Now if I was a gorgeous hunk of a man—sure, I probably wouldn’t have developed my mind as much as I have. I surely wouldn’t be this whiny, sniveling, feeble character I portray myself as (fortunately, today, I am not that person). Actually, I do believe that despite all the pain that has been given me by my fucking mind, I have a pretty strong sense of who I am and what I am about. It’s just that my failures matter a lot more when I’m depressed. In fact, I can’t see past them when I’m depressed, and even my successes look like failures.

Where you and I are different, is that I believe I would give up being an academic in a second if I could be Adonis. Or Achilles. I mean, have their bodies. I don’t want their lives.

I prickle a little bit when you discuss my “male head.” I’m not sure there are a lot of men like me. That’s part of why I want to know what it’s like to be a man’s man. As to introspection—I suspect you don’t get out all that much. There are a lot of introspective men. They flock the halls of academia. I’m not sure how you would locate one in the Outback, though.

My whole point in participating in fluther is to be able to be honest. I try to see myself from two different perspectives at the same time. One is the interior me—the person experiencing and observing my experiences. The other point of view is one where I try to look at myself as I would look at another person. I try to be that person who can pick out all the points where I seek to deceive myself. Since I do know exactly what is going on inside me, I can arrive at these points of deception rather quickly. And now, with fluther, I can expose them to see if the self-deception is real or not.

I have feared other people’s approbation all my life, but no one can get to me here. I just have to turn off the computer, and everyone is gone. So if people were to seek my head (my actual head, not my “man’s” head), and the heat got too hot, I could leave it behind. I feel lucky that I’ve managed to explain a lot of inappropriate and immoral behavior well enough that people have not yet sought my head. There’s always the possibility that their patience will wane. It could happen at any moment.

I am curious as to what has pissed you off, but maybe you’d rather tell me (if you want to tell me) in private.

answerjill's avatar

I think that a lot of women would be likely to say that they are not attracted to the typically “hunky” type.
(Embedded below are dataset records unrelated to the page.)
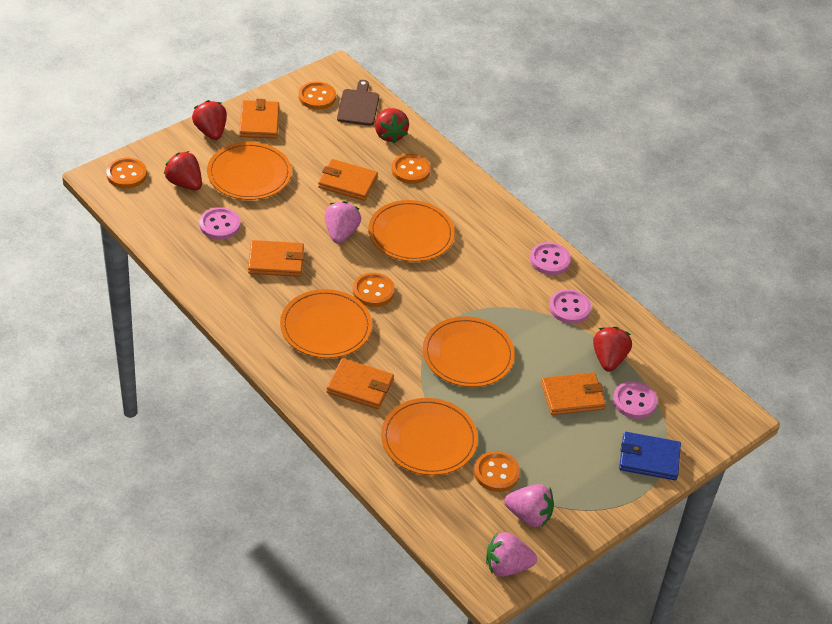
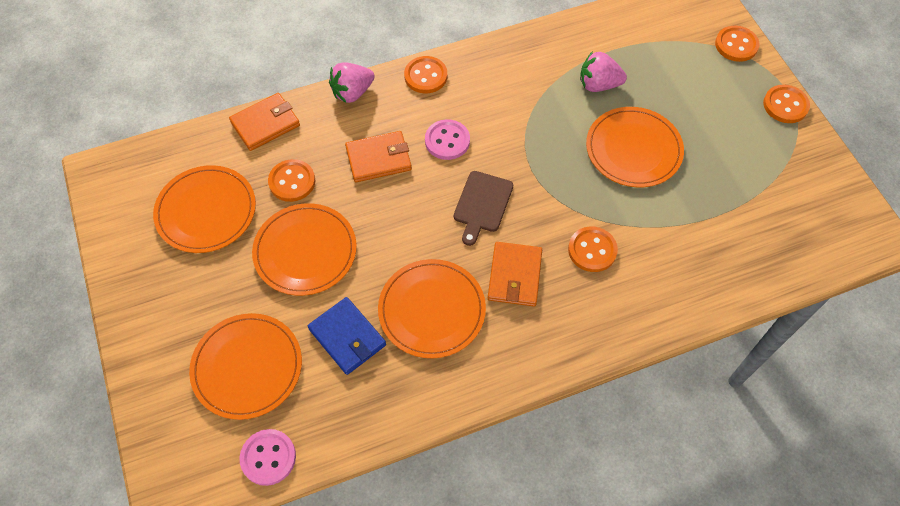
orange wallet: 5 -> 3
pink button: 4 -> 2
pink strawberry: 3 -> 2
red strawberry: 4 -> 0

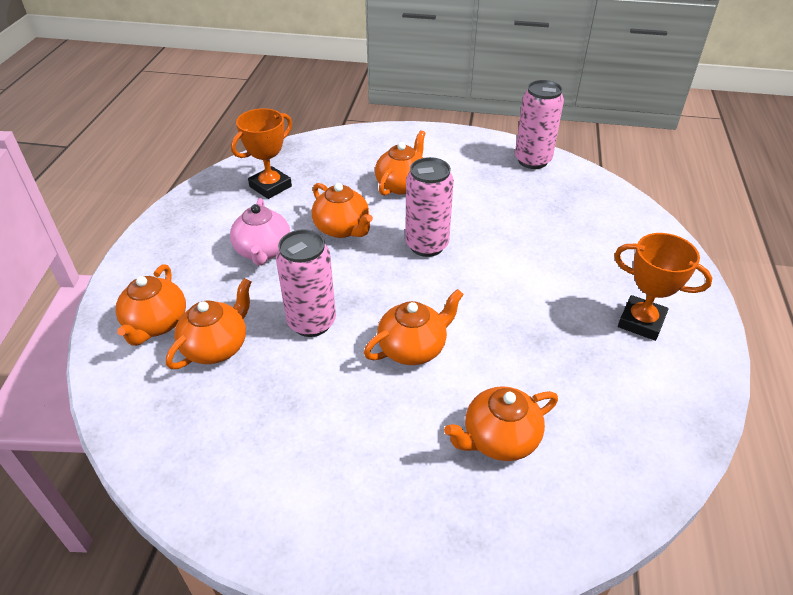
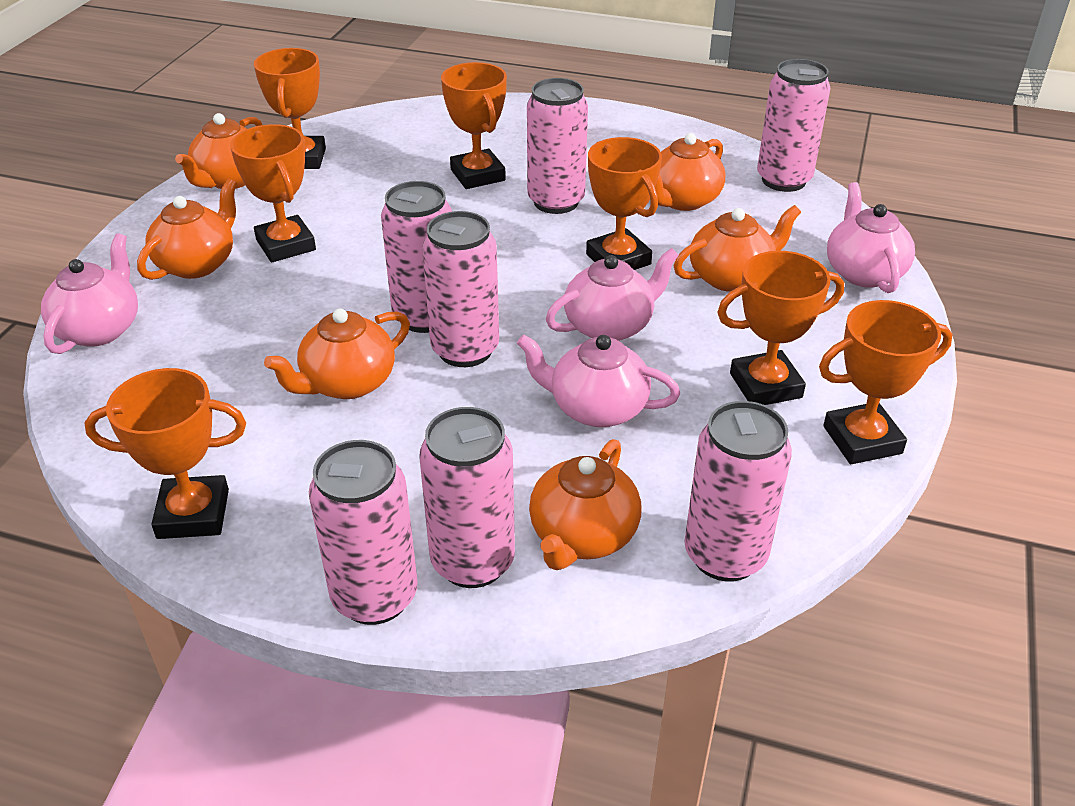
orange trophy: 2 -> 7
pink can: 3 -> 7
pink teapot: 1 -> 4

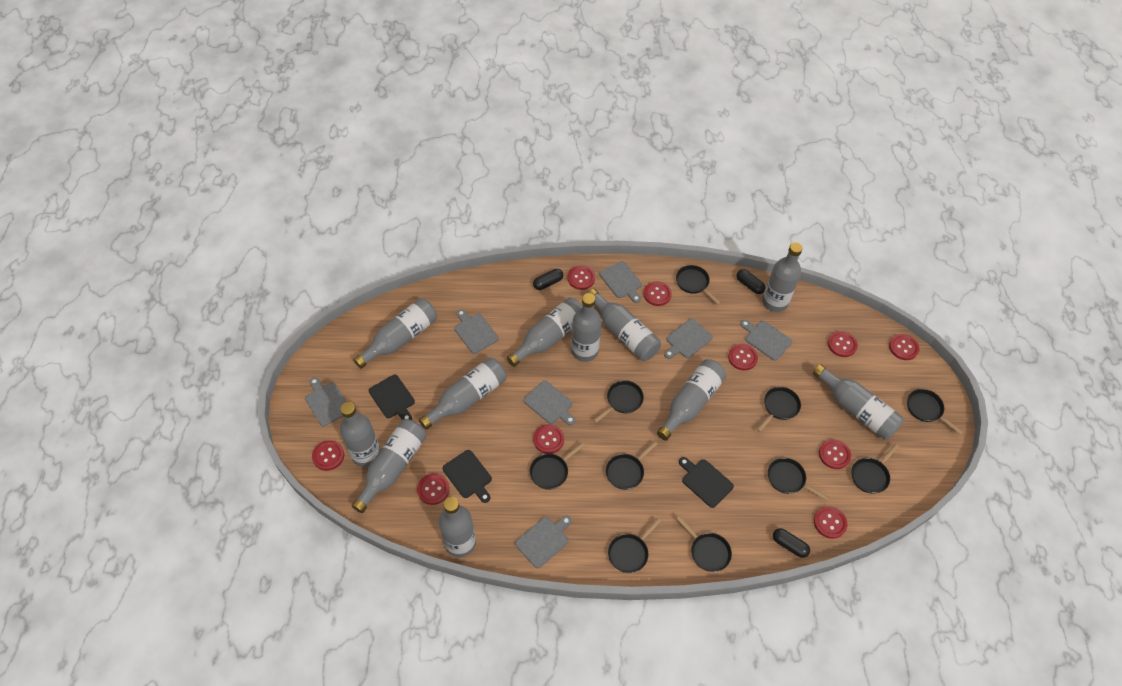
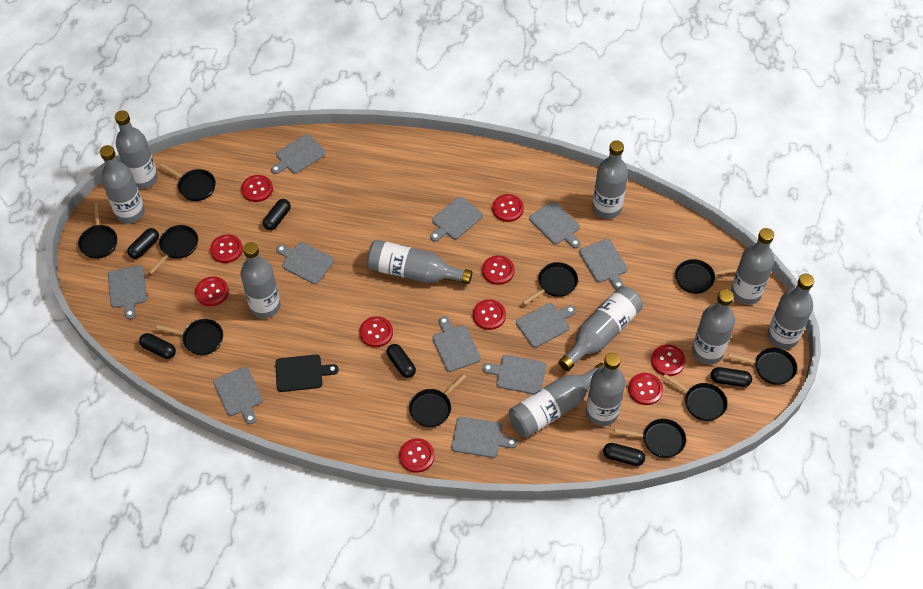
black capsule: 3 -> 6
black cutting board: 3 -> 1
grey cutting board: 7 -> 11

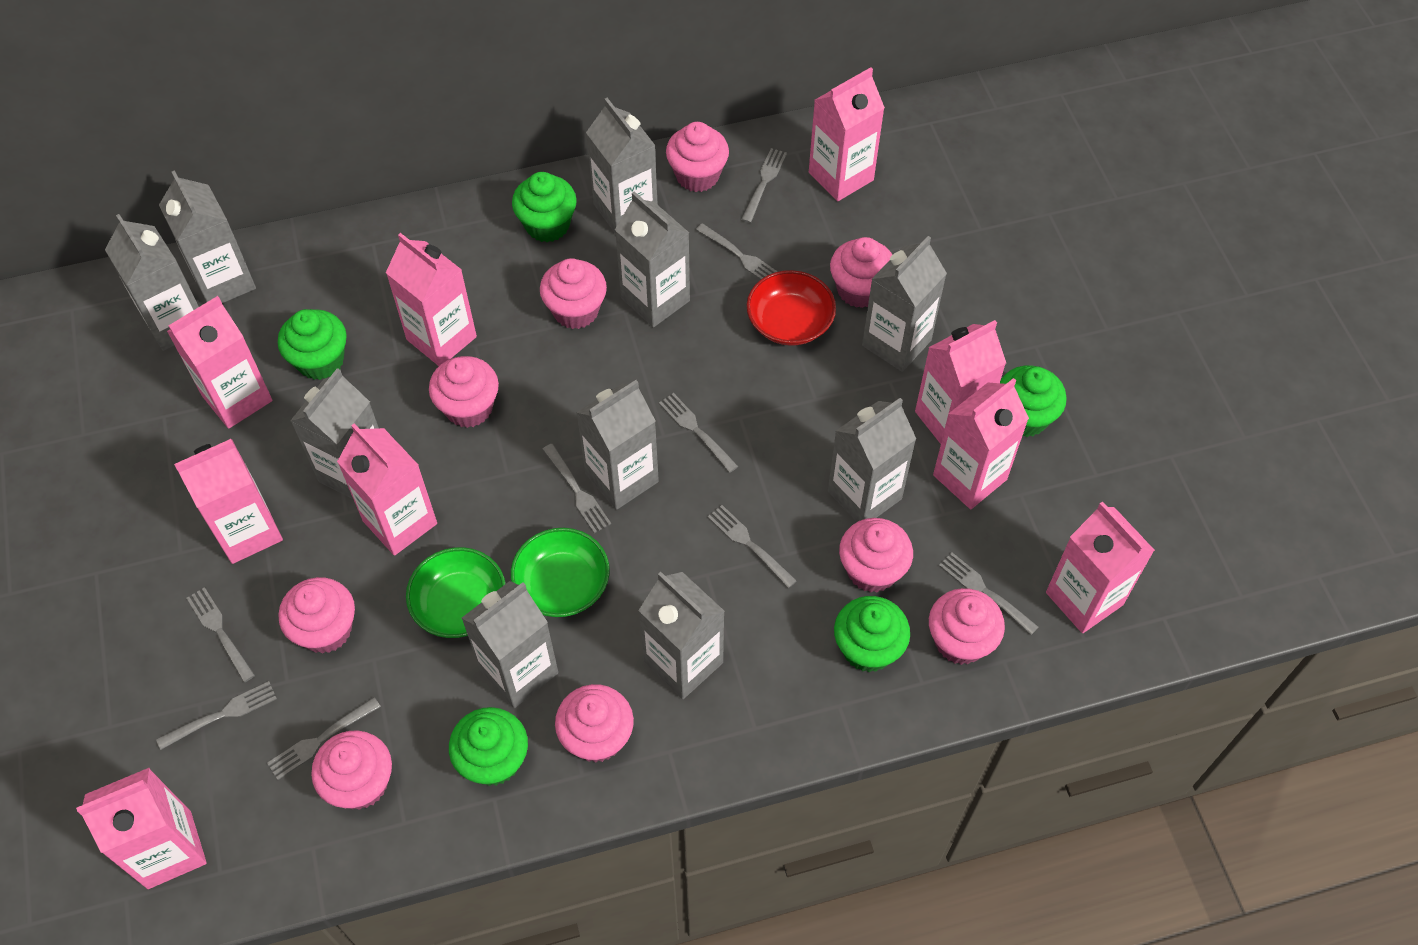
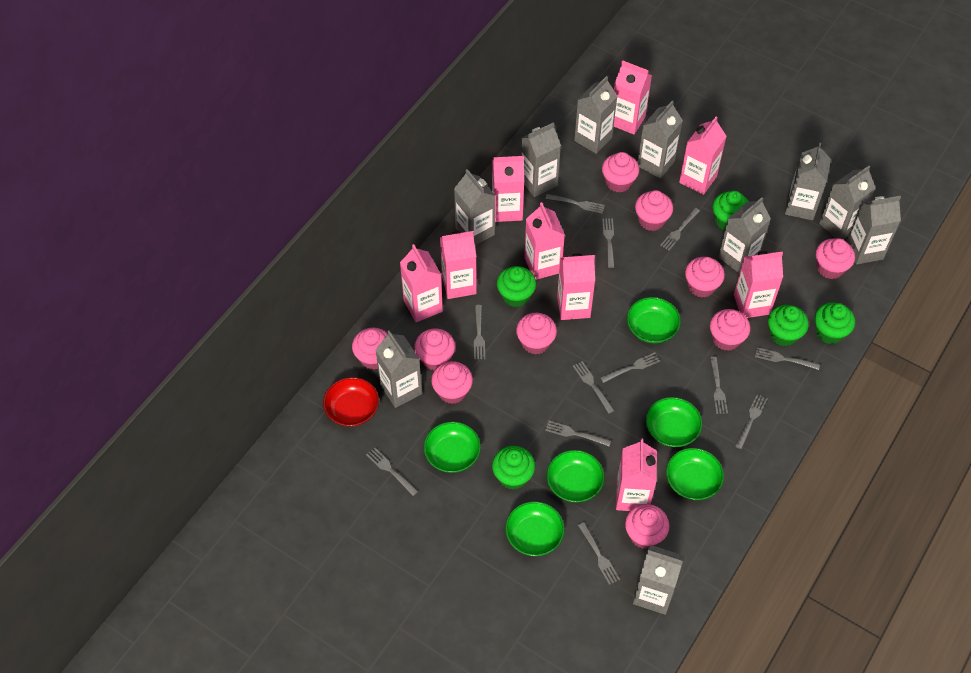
green bowl: 2 -> 6
grey fork: 9 -> 12
pink cupcake: 9 -> 10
Speaking for myself, I tend to go for the dorky/nerdy, really smart ones who have a sense of humor whose minds are a bit more developed than their pecs.

Violet's avatar

Well, I am not a normal chick. I have to have lots of sex, I don’t like a guy to be in shape or go to the gym, and I don’t like when guys cry. I don’t care if he’s not super smart, but as long as he’s not dumb, it’s fine.

Just_Justine's avatar

I want to be liked for my body! I don’t give a shit what people think of my mind!

Simone_De_Beauvoir's avatar

@Just_Justine you don’t mean that, do you?

Just_Justine's avatar

@Simone_De_Beauvoir oh absolutely I do. I don’t have a need to impress with my mind. I allow thinkers to think in their own minds. As I am approaching 50 I would like to think I still got “sex appeal” why? Because I am a sexy old bint.

wundayatta's avatar

@Just_Justine I totally understand what you are saying. It always annoys me when people tell me they like me because I’m intelligent. Just once I’d like someone to like me because they think I’m the sexiest thing since…. uh….. Adam, I guess.

And also, you don’t get to call yourself old. You can only call yourself old when you catch up to me!